If you click into the namespace, you’ll see the event hub listed at the bottom. In the algorithm code below, you’ll replace this event hub name as the EVENTHUB_NAME
value.
On the namespace page, from the left-hand navigation submenu under Settings, select Shared access policies and click on the RootManageSharedAccessKey policy.
In the fly-out menu at right, copy the Connection string–primary key. This connection string enables your algorithm to communicate with Event Hubs. In the next step, you’ll save this string value in your algorithm’s Secret Store and access it from the code below as the CONNECTION_STR
environment variable. Note that this is the connection string associated with the Event Hubs namespace, not the event hub itself. The value will look something like:
Endpoint=sb://test-azure-eh-namespace.servicebus.windows.net/;SharedAccessKeyName=RootManageSharedAccessKey;SharedAccessKey=+FehbdIzXYc6Hk2sckMuX0iTfLV4wWuZMkCGeNImi6s=
2. Creating an Event Hubs publisher algorithm in Algorithmia
NOTE: The steps in this section are to be completed on Algorithmia, from within the browser user interface (UI) or through the API.

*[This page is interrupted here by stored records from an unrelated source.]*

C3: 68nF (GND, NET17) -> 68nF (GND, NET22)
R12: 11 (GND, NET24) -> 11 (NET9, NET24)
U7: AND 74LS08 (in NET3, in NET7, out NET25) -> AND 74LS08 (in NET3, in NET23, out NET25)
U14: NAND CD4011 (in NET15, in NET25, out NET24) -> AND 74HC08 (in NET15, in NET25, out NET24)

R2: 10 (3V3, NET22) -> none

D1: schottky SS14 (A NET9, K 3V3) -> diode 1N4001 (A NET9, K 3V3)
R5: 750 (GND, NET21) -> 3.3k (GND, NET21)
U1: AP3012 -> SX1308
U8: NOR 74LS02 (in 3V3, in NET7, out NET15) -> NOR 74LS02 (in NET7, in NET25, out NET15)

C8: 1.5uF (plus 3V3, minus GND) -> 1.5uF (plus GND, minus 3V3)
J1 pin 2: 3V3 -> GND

As noted above, in this workflow we’re using Microsoft’s azure-eventhub
Python SDK to send messages to EH from within an algorithm. For more information on how to use this library to send and receive messages, see Microsoft’s Quickstart Guide.
Create an algorithm
To begin create a Python 3.x algorithm with a generic Python 3.7 algorithm environment and default settings. If you’re new to Algorithmia or need a quick refresher on how to create and modify algorithms, see our Getting Started Guide.
Store the connection string in the Secret Store
On the newly created algorithm’s profile, click the Settings tab and find the Secret Store section. Add a new secret called CONNECTION_STR
with the contents of the connection string from above. For more information on how to use the secret store, see the Secret Store docs.

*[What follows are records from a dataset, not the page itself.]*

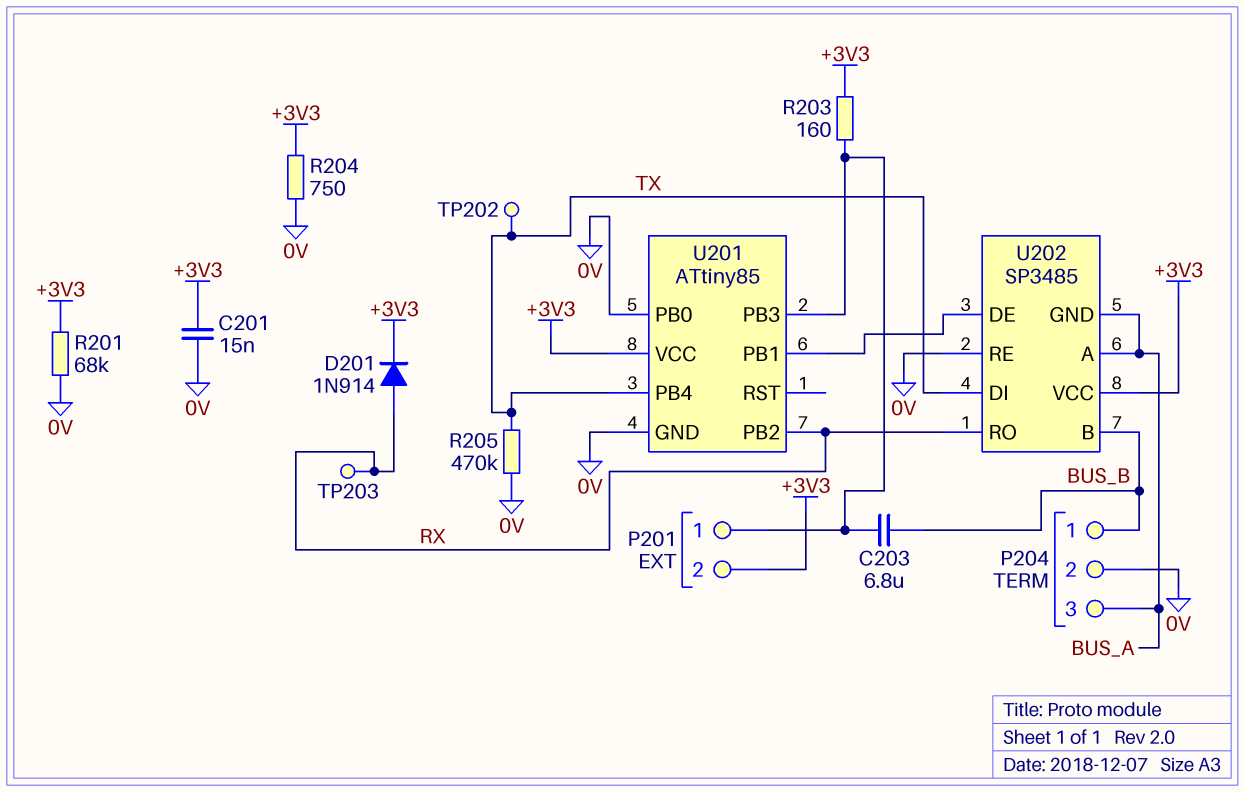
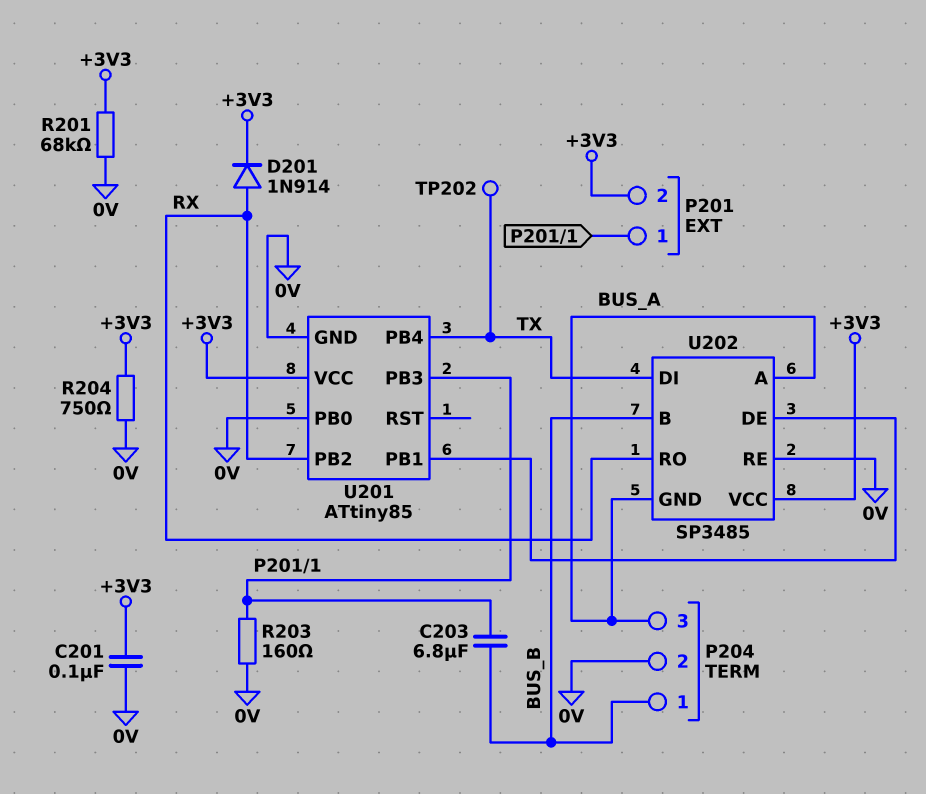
C201: 15nF (+3V3, 0V) -> 100nF (+3V3, 0V)
R203: 160 (+3V3, P201/1) -> 160 (0V, P201/1)
R205: 470k (0V, TX) -> none
TP203: test point (RX) -> none

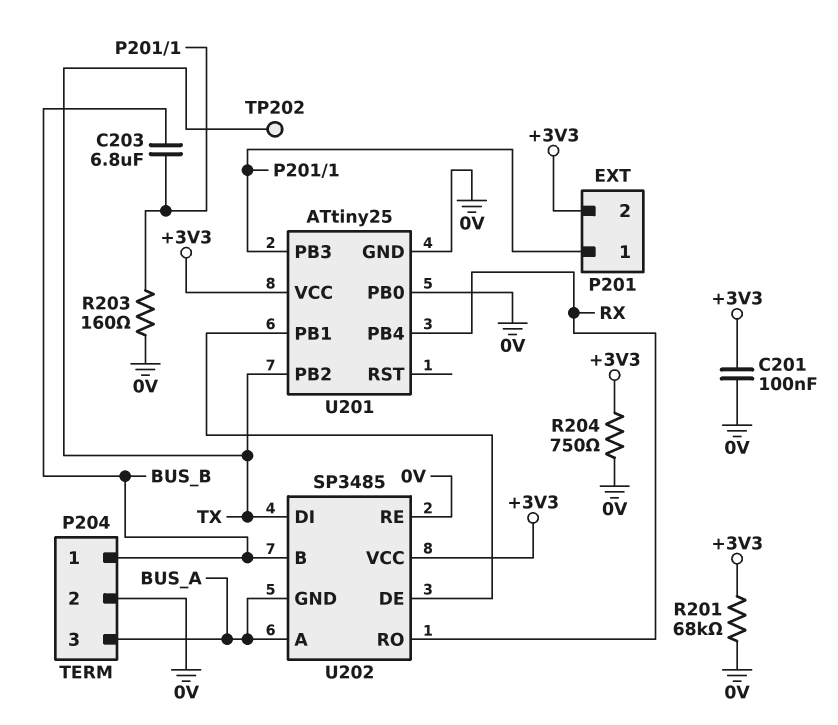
D201: diode 1N914 (A RX, K +3V3) -> none
U201: ATtiny85 -> ATtiny25
U201 pin PB2: RX -> TX
U201 pin PB4: TX -> RX

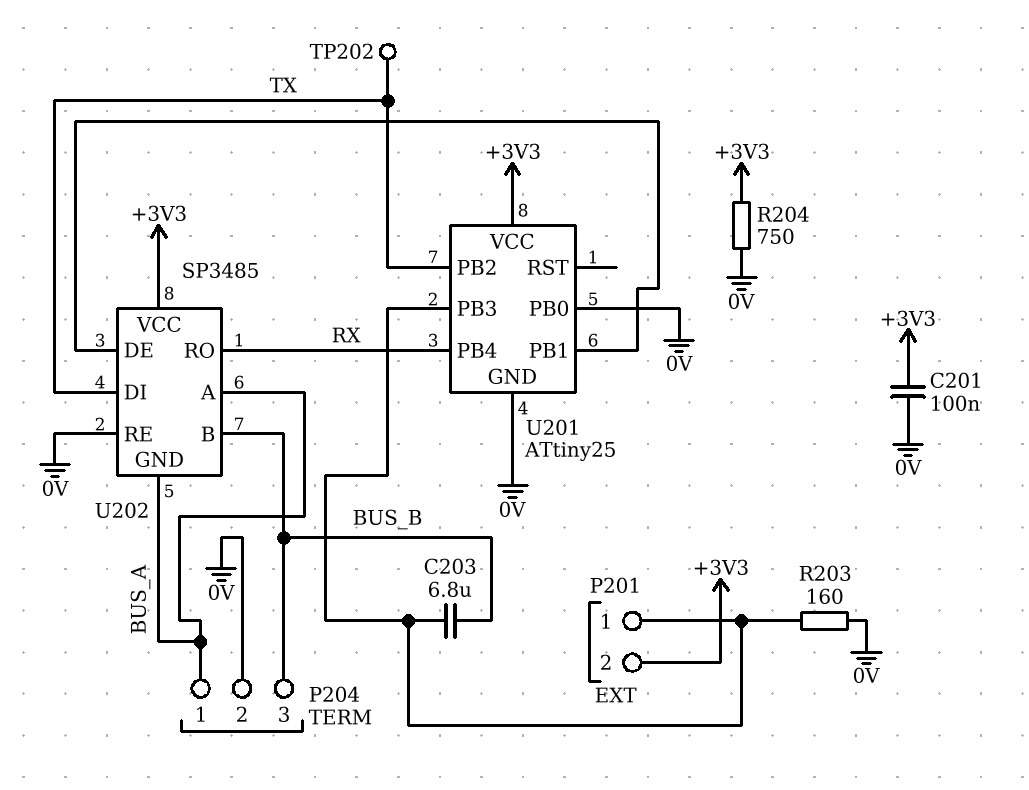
P204 pin 1: BUS_B -> BUS_A
P204 pin 3: BUS_A -> BUS_B
R201: 68k (+3V3, 0V) -> none

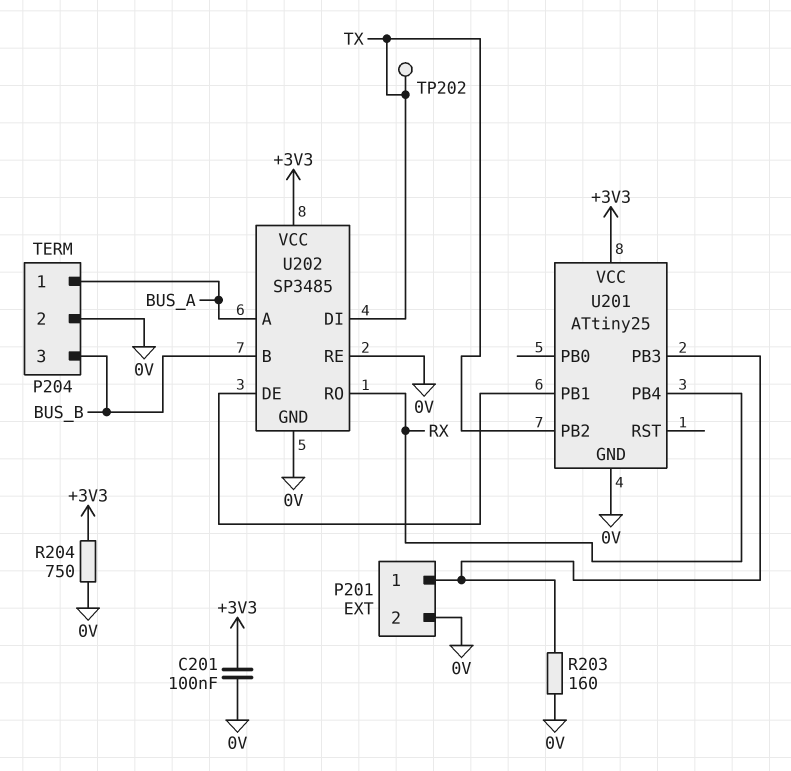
C203: 6.8uF (BUS_B, P201/1) -> none
P201 pin 2: +3V3 -> 0V
U201 pin PB0: 0V -> none
U202 pin GND: BUS_A -> 0V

Modify, build, and publish the algorithm
Click the Dependencies button and add the Azure Event Hubs package, which Algorithmia will pull down automatically from PyPI when the algorithm is built. (If developing locally, you’ll add this to the requirements.txt
file.)
algorithmia>=1.0.0,<2.0
azure-eventhub==5.6.0
In the body of your algorithm, paste the source code below, replacing the EVENTHUB_NAME
value as described above.
import asyncio
import os
import Algorithmia
from azure.eventhub.aio import EventHubProducerClient
from azure.eventhub import EventData
# Event Hubs *namespace* connection string
CONNECTION_STR = os.getenv("CONNECTION_STR")
EVENTHUB_NAME = "EVENTHUB_NAME"
def apply(input):
"""Send messages to Azure Event Hubs.
input format: {"events": ["first event", "second event", "..."]}
"""
loop = asyncio.get_event_loop()
loop.run_until_complete(run(input))
return f"Sent event batch to Azure event hub '{EVENTHUB_NAME}'"
async def run(input):
# Create a producer client to send messages to the event hub.
# Specify a connection string to your event hubs namespace and
# the event hub name.
producer = EventHubProducerClient.from_connection_string(
conn_str=CONNECTION_STR,
eventhub_name=EVENTHUB_NAME)
async with producer:
# Create a batch.
event_data_batch = await producer.create_batch()
# Add events to the batch.
for event in input.get("events"):
event_data_batch.add(EventData(event))
# Send the batch of events to the event hub.
await producer.send_batch(event_data_batch)
Click the Save and Build buttons, and then Publish the algorithm.
3. Sending messages to the broker
To send a test message, call the algorithm with input in the following format.
{"events": ["first event", "second event", "..."]}
If you now click into the event hub in the Azure Portal, you’ll be able to see that it’s receiving messages from the algorithm.